Single by Julio Iglesias and Diana Ross

from the album 1100 Bel Air Place and the album Swept Away
- B-side: "The Last Time"
- Released: June 12, 1984
- Recorded: 1984
- Genre: Pop, adult contemporary
- Length: 3:57
- Label: Columbia/CBS Records and RCA Records
- Songwriters: Cynthia Weil (lyrics writer) Julio Iglesias, Tony Renis (joint music composers)
- Producer: Richard Perry

Julio Iglesias singles chronology
| "Forever and Ever" (1983) | "All of You" (1984) | "Me va, me va" (1984) |

Diana Ross singles chronology
| "Let's Go Up" (1983) | "All of You" (1984) | "Swept Away" (1984) |

= All of You (Julio Iglesias and Diana Ross song) =

"All of You" is a 1984 vocal duet between Spanish singer and songwriter Julio Iglesias and American singer Diana Ross, which was released on June 12 as the lead single from both Iglesias's album 1100 Bel Air Place, released on the Columbia Records label, and Ross's fifteenth album, Swept Away (1984), released on the RCA Records label. It was written by Cynthia Weil, Iglesias and Tony Renis, and produced by Richard Perry.

==Background to the partnership==
In the middle 1980s, having already achieved a high level of international prominence, Spanish singer Julio Iglesias was seeking to gain a foothold in American music; to this end, he had learned English.
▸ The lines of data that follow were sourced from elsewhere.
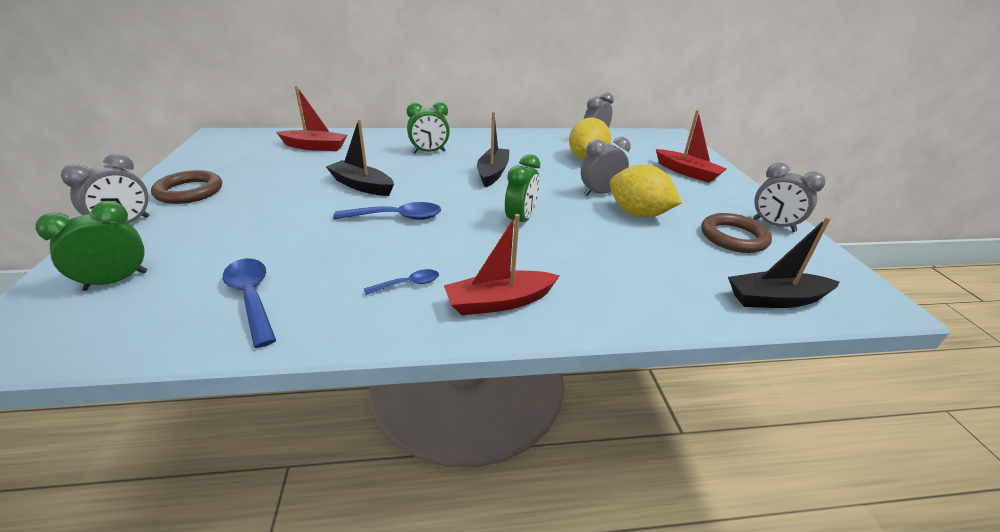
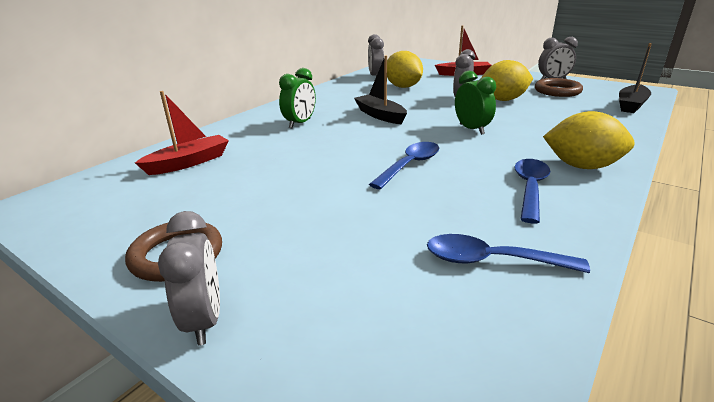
camera: 45 degrees left, 5 degrees down
(116, 281) = (366, 346): green clock -> none
(361, 185) = (324, 163): black boat -> none
(408, 284) = (530, 188): blue spoon -> blue spoon, size x1.73
(499, 302) = (582, 166): red boat -> yellow lemon

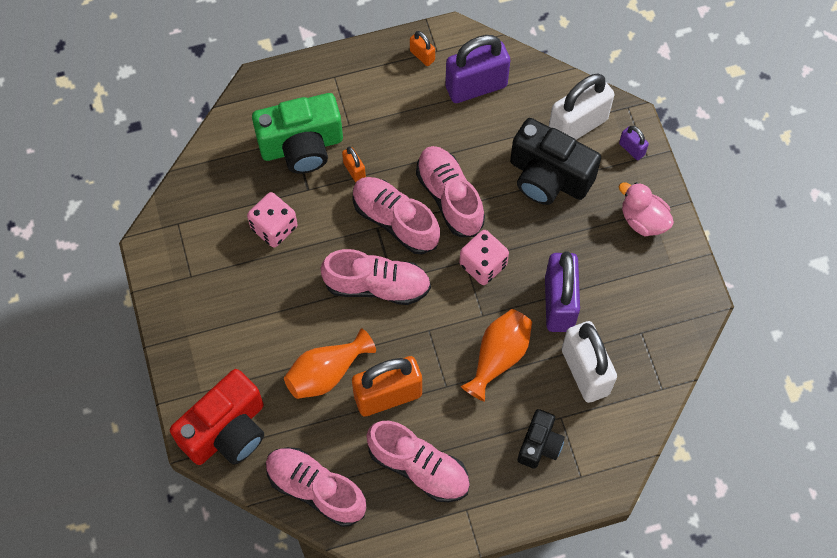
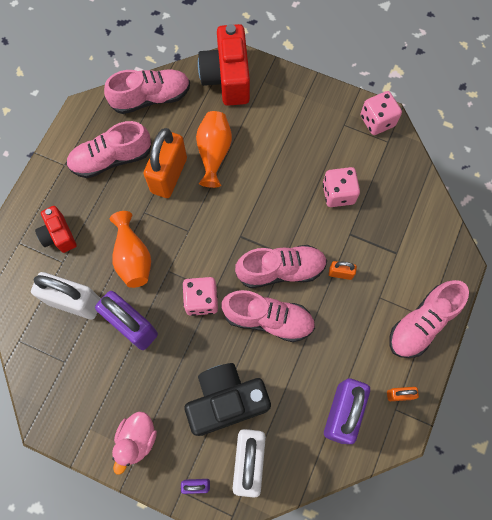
camera: 130 degrees right, 5 degrees up
(161, 248) = (377, 121): none -> pink dice
(302, 146) = (386, 254): green camera -> none
(377, 285) = (245, 224): pink shoe -> pink shoe (422, 323)
(539, 445) = (59, 235): black camera -> red camera
(643, 220) = (137, 439): pink duck -> pink duck turned 120 degrees clockwise

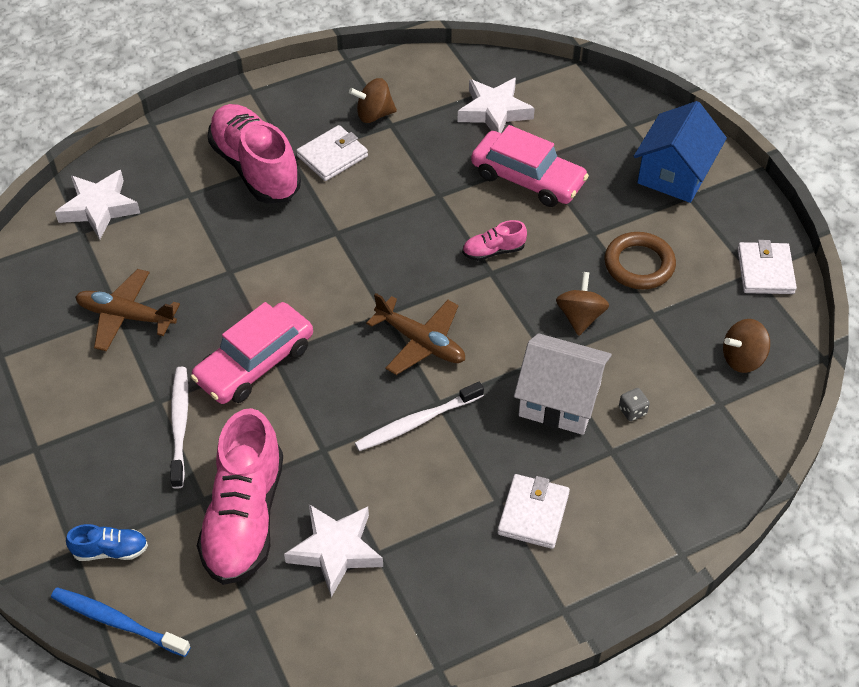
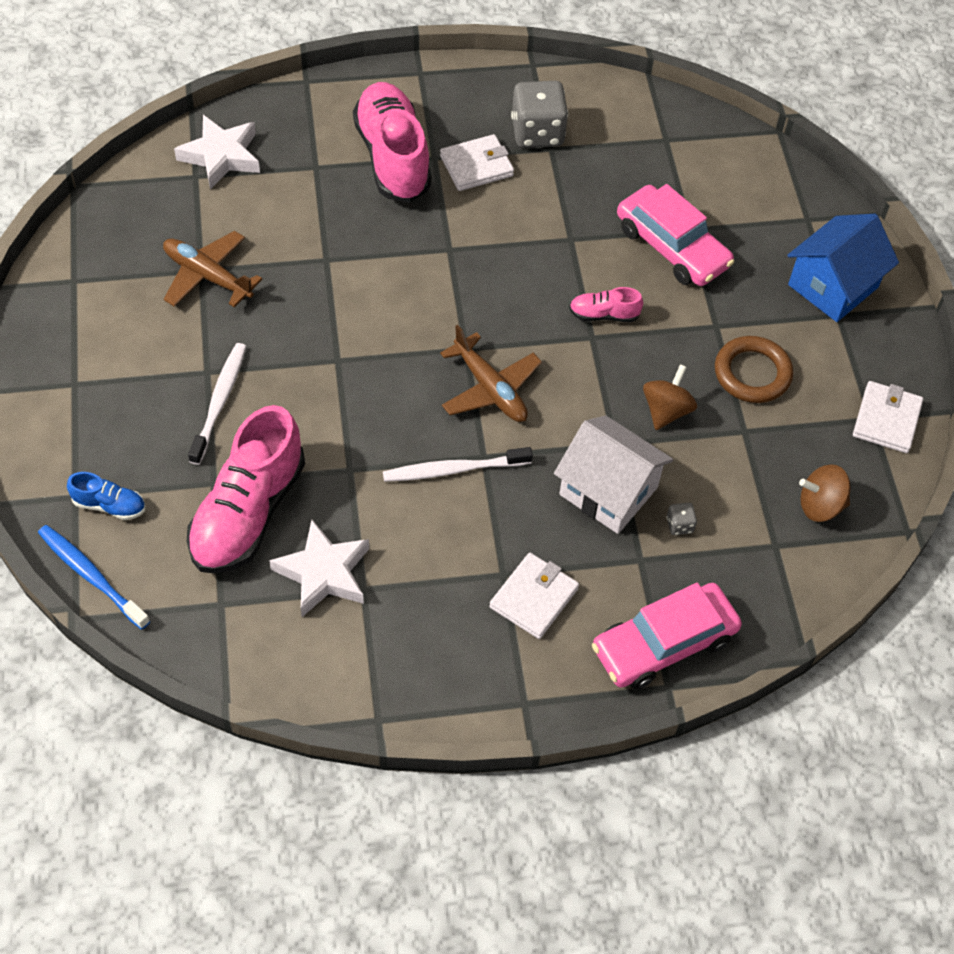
camera: 15 degrees right, 5 degrees up
(255, 363) = (316, 361): pink car -> pink car (664, 644)
(374, 114) = (537, 133): brown spinning top -> grey dice
(494, 111) = (666, 164): white star -> none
On his album 1100 Bel Air Place, he had already recorded a cover version of "The Air That I Breathe" in duet partnership with the Beach Boys and an original selection, "To All The Girls I've Loved Before," in duet partnership with Willie Nelson. Richard Perry, the album's music producer, suggested the idea of Iglesias having Diana Ross as yet another duet partner, and Iglesias agreed.

To the extent which became public knowledge, Iglesias and Ross had never met each other, least of all performed together, before becoming duet partners on the selection; Iglesias's and Ross's meeting when the video was being produced is believed to have been their first. That would soon change as Ross reportedly ended up spending the Christmas holiday season at Iglesias's Miami estate. They there celebrated the success of their global duet that hit #1 in Spain, #3 in Italy, and #8 in Canada for example. In the United States, it reached #12 in Cash Box and #19 in Billboard. Additionally, "All of You" reached #2 on Adult Contemporary radio. Because it was the second single from 1100 Bel Air Place and the first single from Diana's successful Swept Away album, it helped sell both artists's albums. It also boasted a hugely popular and sensual music video.

Ross was having some career difficulties at the time she agreed to the duet partnership with Iglesias; she had left Motown Records over a dispute with Berry Gordy which would not be resolved for years, and was recording for RCA Records (EMI in the UK and the rest of the world) at the time. Though her debut album for the label, Why Do Fools Fall In Love, had been successful three years before, her most recently released album, Ross, was not performing as well.

Iglesias collaborated with one of his "amigos", Tony Renis, on the composition of the music; veteran songwriter Cynthia Weil, better known for her partnership with Barry Mann, wrote the lyrics, which were in English—a language Iglesias could barely speak at the time. Richard Perry served as music producer.

==Charts==

===Weekly charts===

| Chart (1984) | Peak position |
|---|---|
| Australia (Kent Music Report) | 19 |
| Austria (Ö3 Austria Top 40) | 12 |
| Belgium (Ultratop 50 Flanders) | 9 |
| Canada Top Singles (RPM) | 8 |
| Europe (European Hot 100 Singles) | 26 |
| Finland (Suomen virallinen lista) | 28 |
| France (SNEP) | 27 |
| France (IFOP) | 23 |
| Italy (Musica e dischi) | 3 |
| New Zealand (Recorded Music NZ) | 10 |
| Netherlands (Dutch Top 40) | 7 |
| Netherlands (Single Top 100) | 7 |
| South Africa (Springbok Radio) | 19 |
| Spain (PROMUSICAE) | 1 |
| UK Singles (OCC) | 43 |
| US Billboard Hot 100 | 19 |
| US Hot R&B/Hip-Hop Songs (Billboard) | 38 |
| US Adult Contemporary (Billboard) | 2 |
| US Cash Box Top 100 | 12 |
| West Germany (GfK) | 32 |

===Year-end charts===

| Chart (1984) | Position |
|---|---|
| Australia (Kent Music Report) | 85 |
| Belgium (Ultratop Flanders) | 59 |
| Netherlands (Dutch Top 40) | 75 |
| Netherlands (Single Top 100) | 99 |
| US Adult Contemporary (Billboard) | 23 |

==Certifications==

| Region | Certification | Certified units/sales |
| Canada (Music Canada) | Gold | 50,000^{^} |
^{^} Shipments figures based on certification alone.